« 8 » : sur les traces d’une folle nuit

08 août 2016   •  
Écrit par Fisheye Magazine
"8" : sur les traces d'une folle nuit
Diplômée de l’ENSP d’Arles en juin 2015, Marguerite Bornhauser a réalisé l’été dernier, lors d’une résidence à Deauville, une étrange série baptisée “8”. Le point de départ de ce travail ? Le récit d’une nuit folle qu’a vécu Françoise Sagan en 1960.

« Je louai au-dessus d’Honfleur une grande maison poussiéreuse et déglinguée, et m’apprêtais à passer le mois de juillet dans des bains de mer, quand je découvris deux états de faits hélas concomitants : à savoir que la mer était toujours au diable, mais, en revanche, le Casino de Deauville toujours ouvert. »
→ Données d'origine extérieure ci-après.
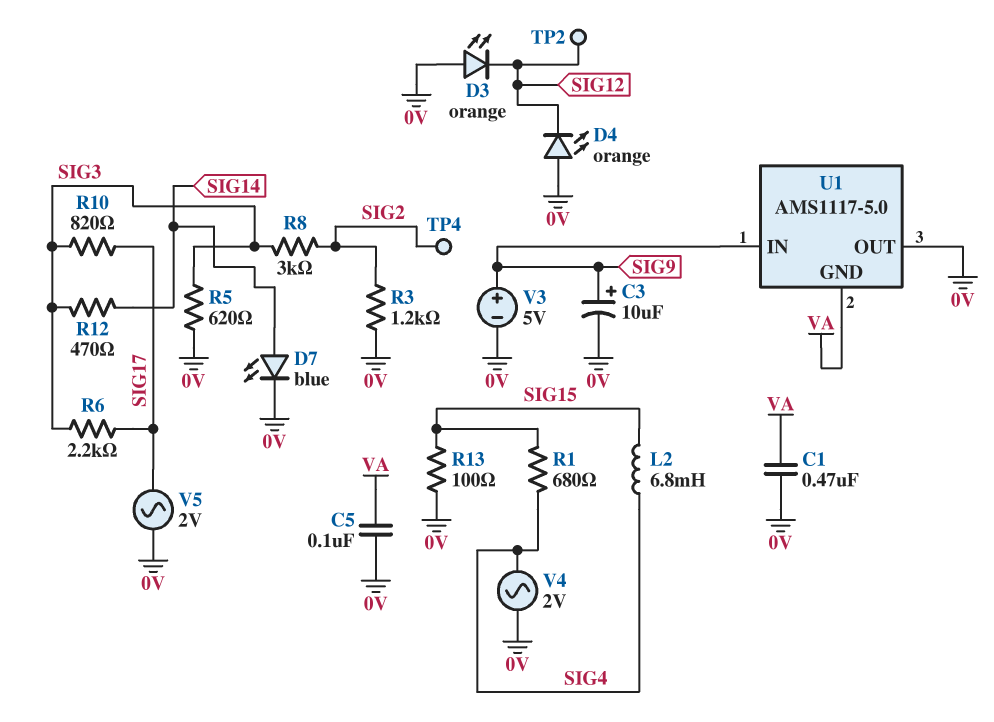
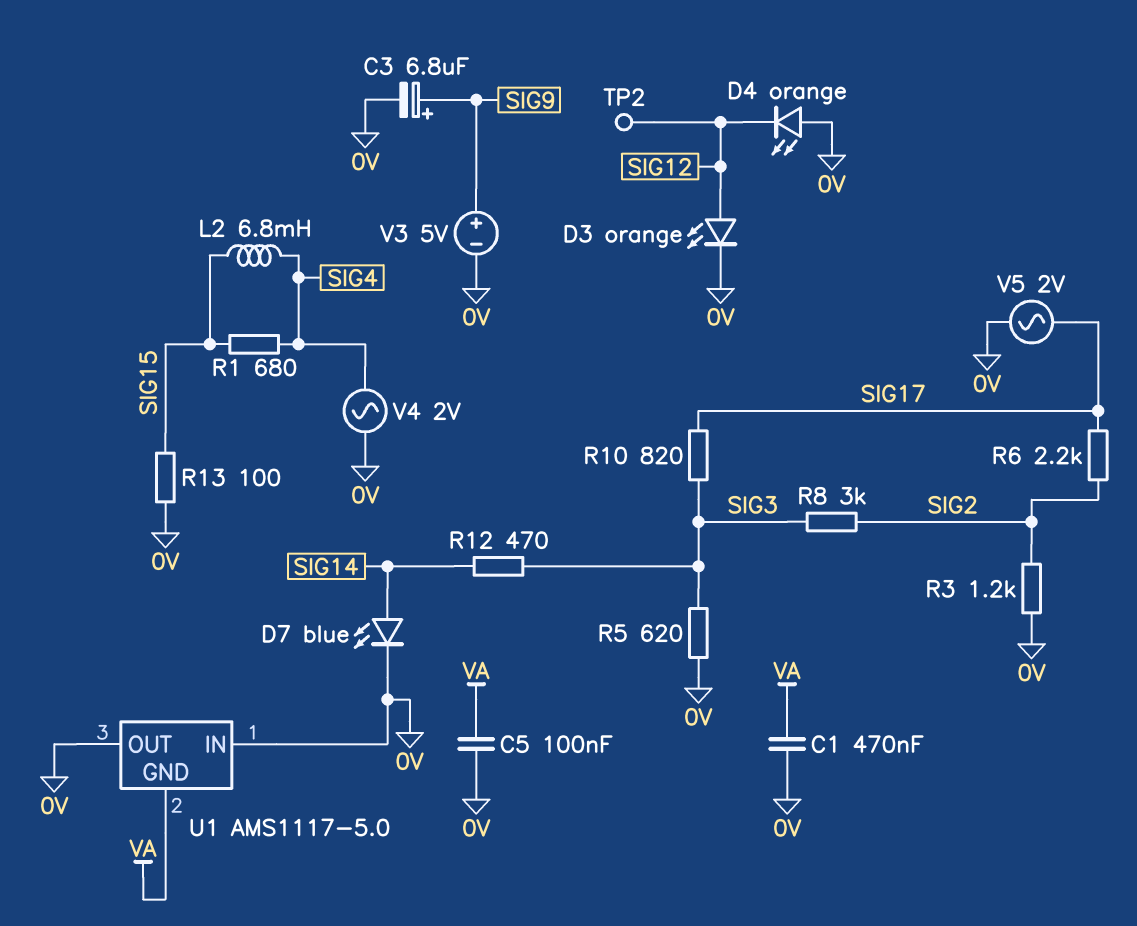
C3: 10uF (plus SIG9, minus 0V) -> 6.8uF (plus SIG9, minus 0V)
D3: LED orange (A 0V, K SIG12) -> LED orange (A SIG12, K 0V)
R6: 2.2k (SIG3, SIG17) -> 2.2k (SIG2, SIG17)
TP4: test point (SIG2) -> none
U1 pin IN: SIG9 -> 0V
Dans Avec mon meilleur souvenir, paru en 1984, Françoise Sagan relate une anecdote formidable qu’elle situe en 1960. Alors âgée de 25 ans, elle quitte Saint-Tropez et se rend à Deauville avec deux amis, du 8 juillet au 8 août. « Mes journées ensoleillées furent remplacées par des nuits blanches. » Françoise Sagan passe son temps entre les tapis de jeux et cette vieille maison qui jadis avait appartenu au père de Sacha Guitry; le manoir de Breuil.

Lorsque Marguerite Bornhauser nous raconte cette histoire, elle l’évoque elle-même comme un vieux souvenir. Car c’est ce récit qui a inspiré sa série 8, chiffre fétiche de cette nuit incroyable qu’a vécu Sagan.
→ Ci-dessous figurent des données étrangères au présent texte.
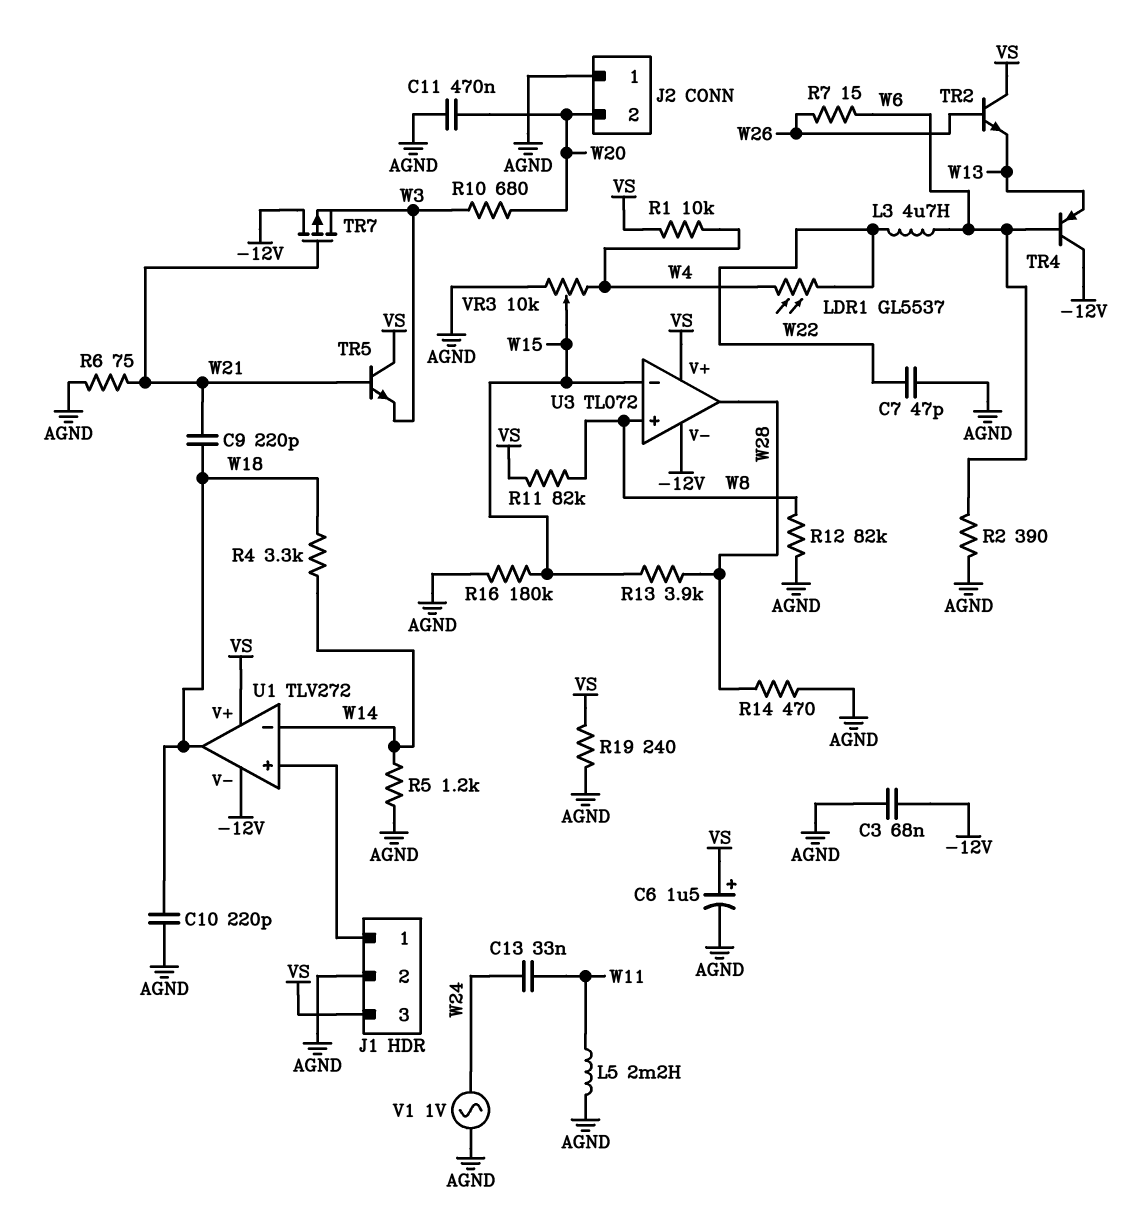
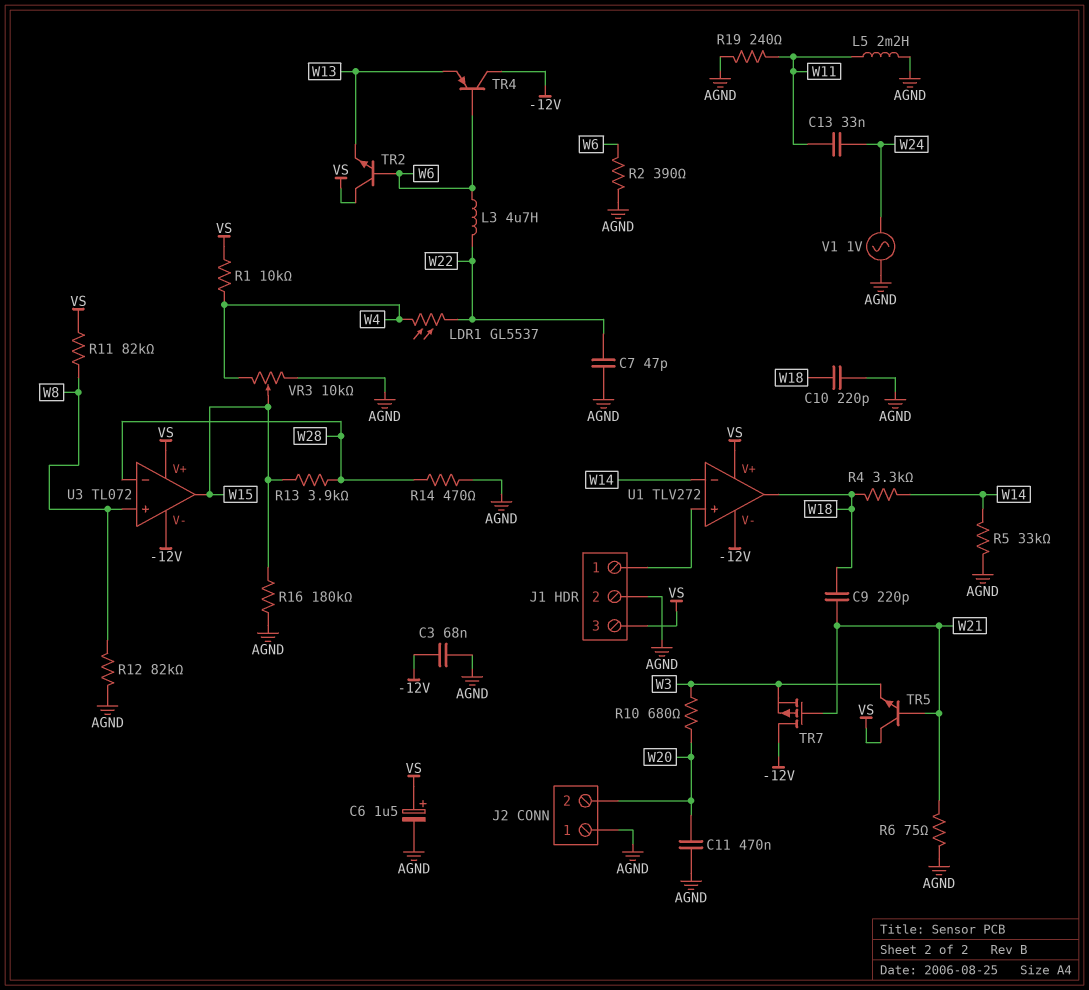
R5: 1.2k (AGND, W14) -> 33k (AGND, W14)
R7: 15 (W6, W26) -> none
R19: 240 (AGND, VS) -> 240 (AGND, W11)
TR2: NPN (B W26, C VS, E W13) -> NPN (B W6, C VS, E W13)
U3 pin in-: W15 -> W28
U3 pin out: W28 -> W15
Extrait de "8", © Marguerite Borhauser
Extrait de “8”, © Marguerite Borhauser / Hans Lucas

La photographe nous explique : « J’étais en résidence de fin d’études dans le cadre du festival Planche(s) Contact de Deauville, organisé par la Fondation Louis Roederer. Je ne connaissais rien de cette ville, à part ce que j’en avais lu dans les livres. » Elle pense notamment à Marguerite Duras ou Marcel Proust. Mais ses recherches la mènent à Sagan, et à ce récit étonnant. Voici comment il se poursuit :

« Le 7 août, veille du jour où je devais rendre la maison et faire un inventaire qui s’avérait compliqué, nous nous rendîmes pour la dernière fois, pensions-nous, dans le gros et blanc Casino […] Vite ruinée au chemin de fer, je me rabattis sur la roulette, et grâce au 8 qui sortit immédiatement et longuement, je me retrouvai (à l’aube) à la tête – c’était en 1960 – de 80000 francs nouveaux. » Lorsque Sagan et ses amis rentrent le 8 au matin, à 8 heures, elle tombe sur le propriétaire qui propose de lui vendre la maison pour… 80000 francs. « Que voulez-vous que je fisse contre tout cela ? »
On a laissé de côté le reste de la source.